If I can kill everything from crows or groundhog with 53gr V-Maxs to joggers with M193 to elk and moose with 77gr TMKs with the most marginal recoil possible, of what use are obsolescent fudd calibers like .30-06 or .300 fuddmag with their dog shit twist rates and moron sucker punch tier recoils?
Larger bullets have a better surface area:volume ratio, which allows them to better handle drag and crosswinds just by virtue of having proportionally less exposure to those forces. Also, there is a theoretical upper limit to how fast gunpowder can push projectiles, and even if you aren't approaching that limit the further away you are from it the more efficacious the gunpowder is at accelerating your projectile.
So there is no point, but "da loooooooong range"? What difference does any of that make when 77gr .223 TMKs have a BC of 0.467 compared to like a .308 155gr 0.462 BC?
Why should I take 5 times the recoil for identical BC? Why should I take 5 times the recoil when 77gr TMKs do this to elk at 287 yards?
You shouldn't. Think about it like this: two curves on a graph where BC efficiency tends to become easier with larger bullets while effects slope in the opposite direction with higher velocity.
Modern VLD/ELD bullets in the 2600fps range are the ez mode of cartridge design. They might not be best (I personally would prefer a 4.8mm ~35gr at 4800 fps. The limit of smokeless is about 6000fps.) but they're a simple retard-proof sweet spot for casual target shooters who also go hunting every other year.

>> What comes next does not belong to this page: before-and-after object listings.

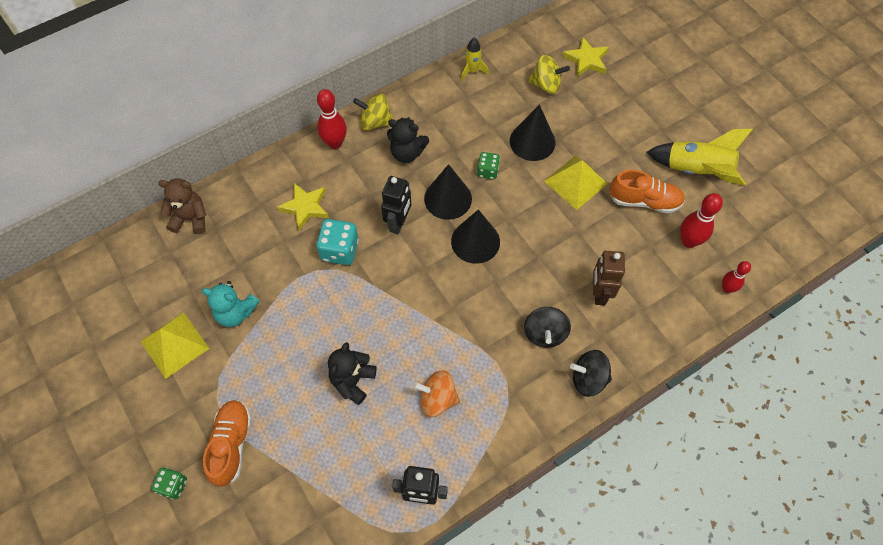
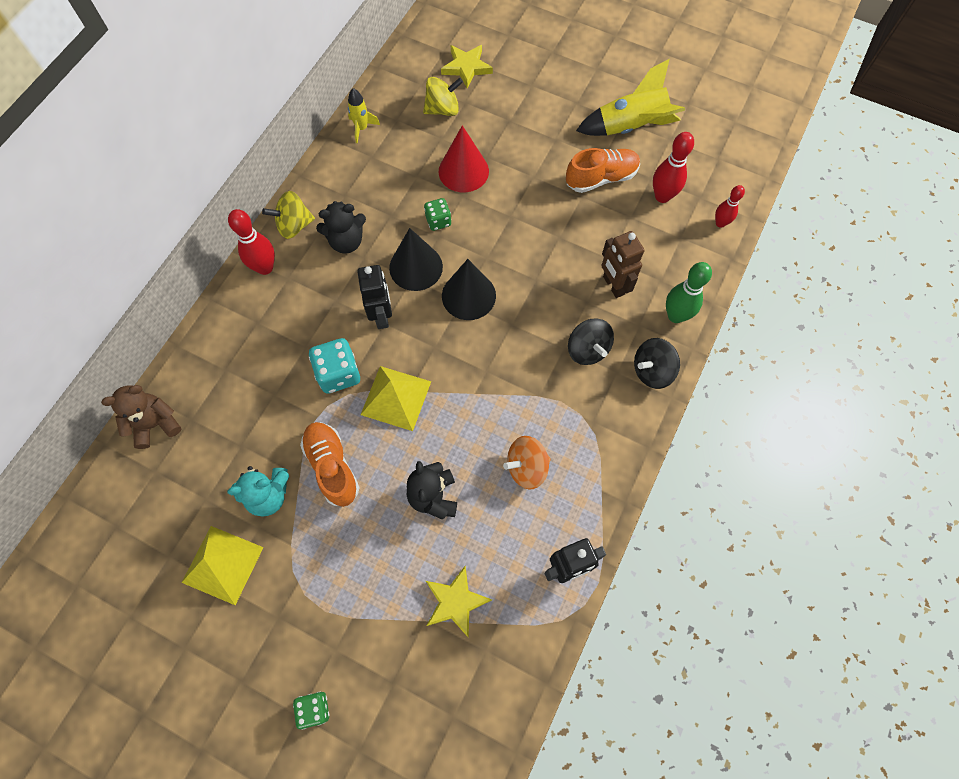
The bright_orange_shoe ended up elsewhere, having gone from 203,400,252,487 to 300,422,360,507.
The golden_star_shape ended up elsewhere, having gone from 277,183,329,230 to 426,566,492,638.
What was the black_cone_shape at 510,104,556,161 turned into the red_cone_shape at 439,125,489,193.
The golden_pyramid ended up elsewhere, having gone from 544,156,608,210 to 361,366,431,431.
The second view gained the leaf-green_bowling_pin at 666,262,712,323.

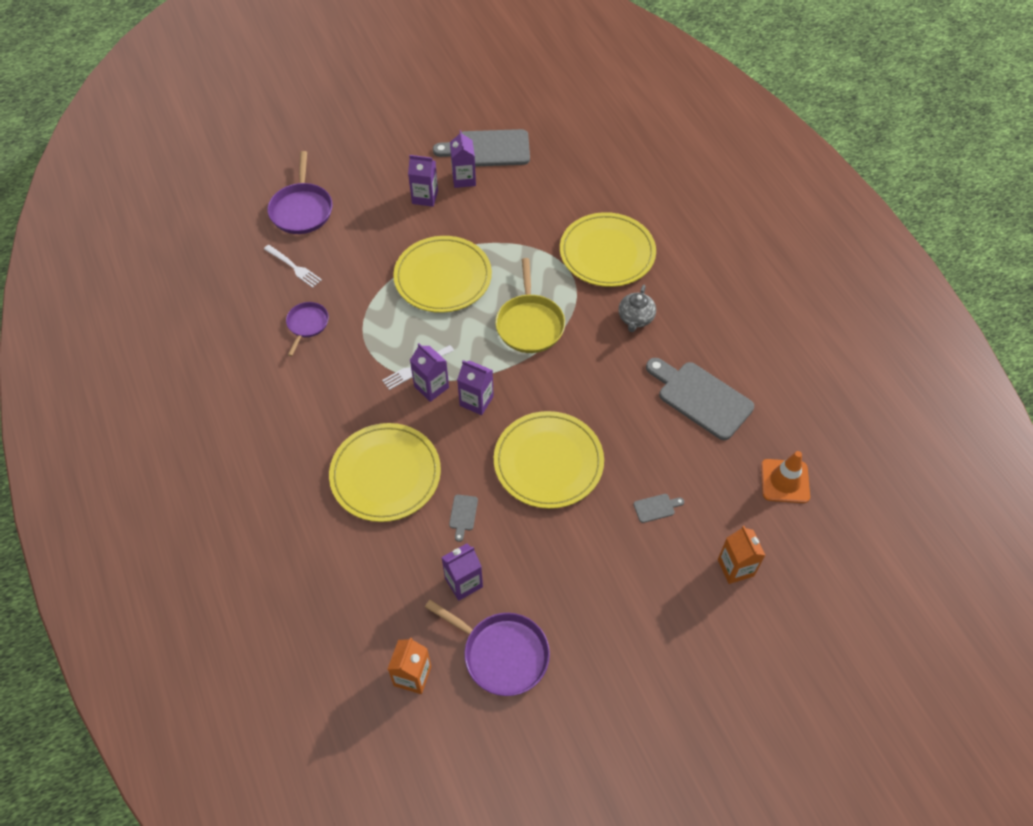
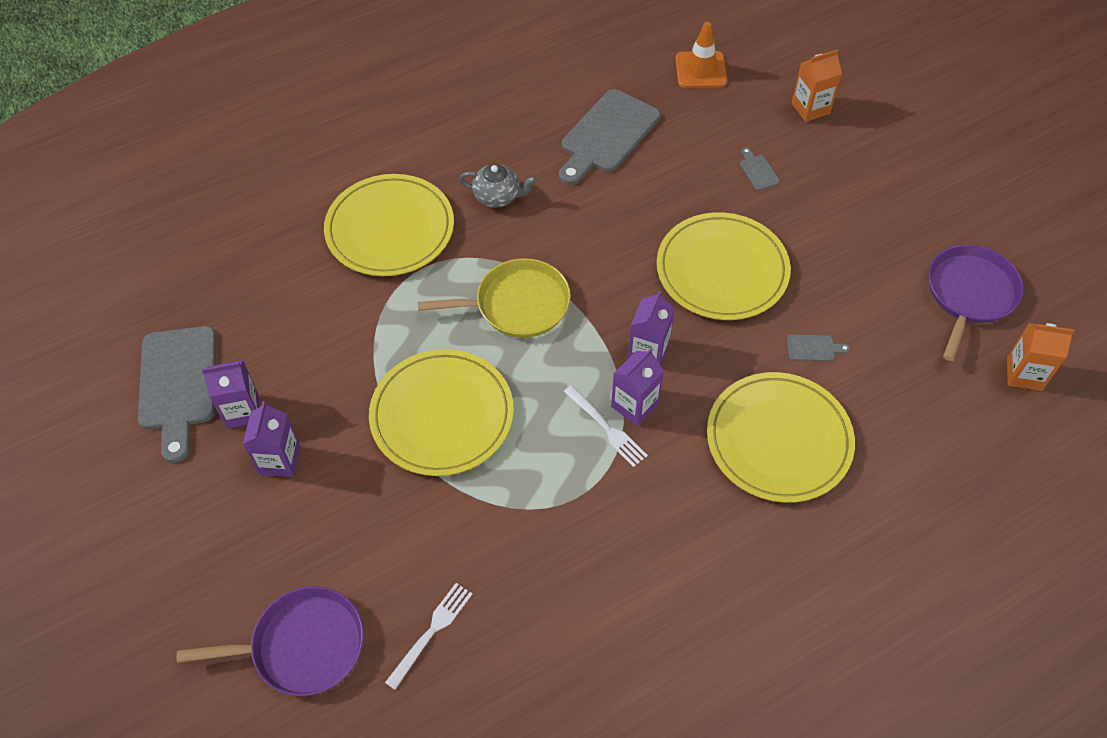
The second view lost the royal_purple_skillet at 286,302,329,356.
The second view lost the royal_purple_juice_carton at 441,543,483,601.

So why are muh big slow boolits even a thing still? They obviously perform worse ballistically and energetically. Why does this fuddardation persist? Why did the military abandon 5.56 in favour of a nu308 (when old308) was abandoned for all the reasons that make a light and fast bullet so based in the first place?
there are a lot of tradeoffs in play
smaller bullet -> more kinetic energy for equal recoil
larger bullet -> less effect from crosswinds
faster bullet -> more drag
larger bullet -> smaller surface area, less drag per unit of mass
and ofc, assuming equal kinetic energy, larger bullet -> more dmg to the target
this is what is known as a multiobjective optimization problem
you have several things you like and you'd like to maximize, several more you don't like and would like to minimize, and the variables under your control connect all of them, making it impossible to maximize all the desirable effects and minimize all the undesirable effects at the same time
its not really solvable in the sense that its possible to find a single optimum for all situations
and all of that is before you consider practical issues like gun price/availability, bullet price/availability, etc
simply put, its all about tradeoffs
in practice, if i may offer some advice for dumbfucks, stick to 9mm.
its cheap, its available, its big enough to cause lots of dmg at distances that are likely to matter for you
maybe also consider .357 if you're into revolvers
if you're the sort of person who can hit things >> 1000yrds, you aren't here asking for advice.
Uhh 150gr makes more boom than 50gr
And a suppressor stops the gasses from spewing out the barrel like a rocket and pushing you back. Some of the energy is converted into pulling the gun forward/redirected sideways instead of directly opposite you
cube square law. the sad reason we will never get Mecha
Would you rather take a big wide shit or a flaming hot diarrhea shit in one long string? Basically it's like that.
P = mv
Ke = .5mv^2
Notice how speed only linearly increases momentum but squared in kinetic energy.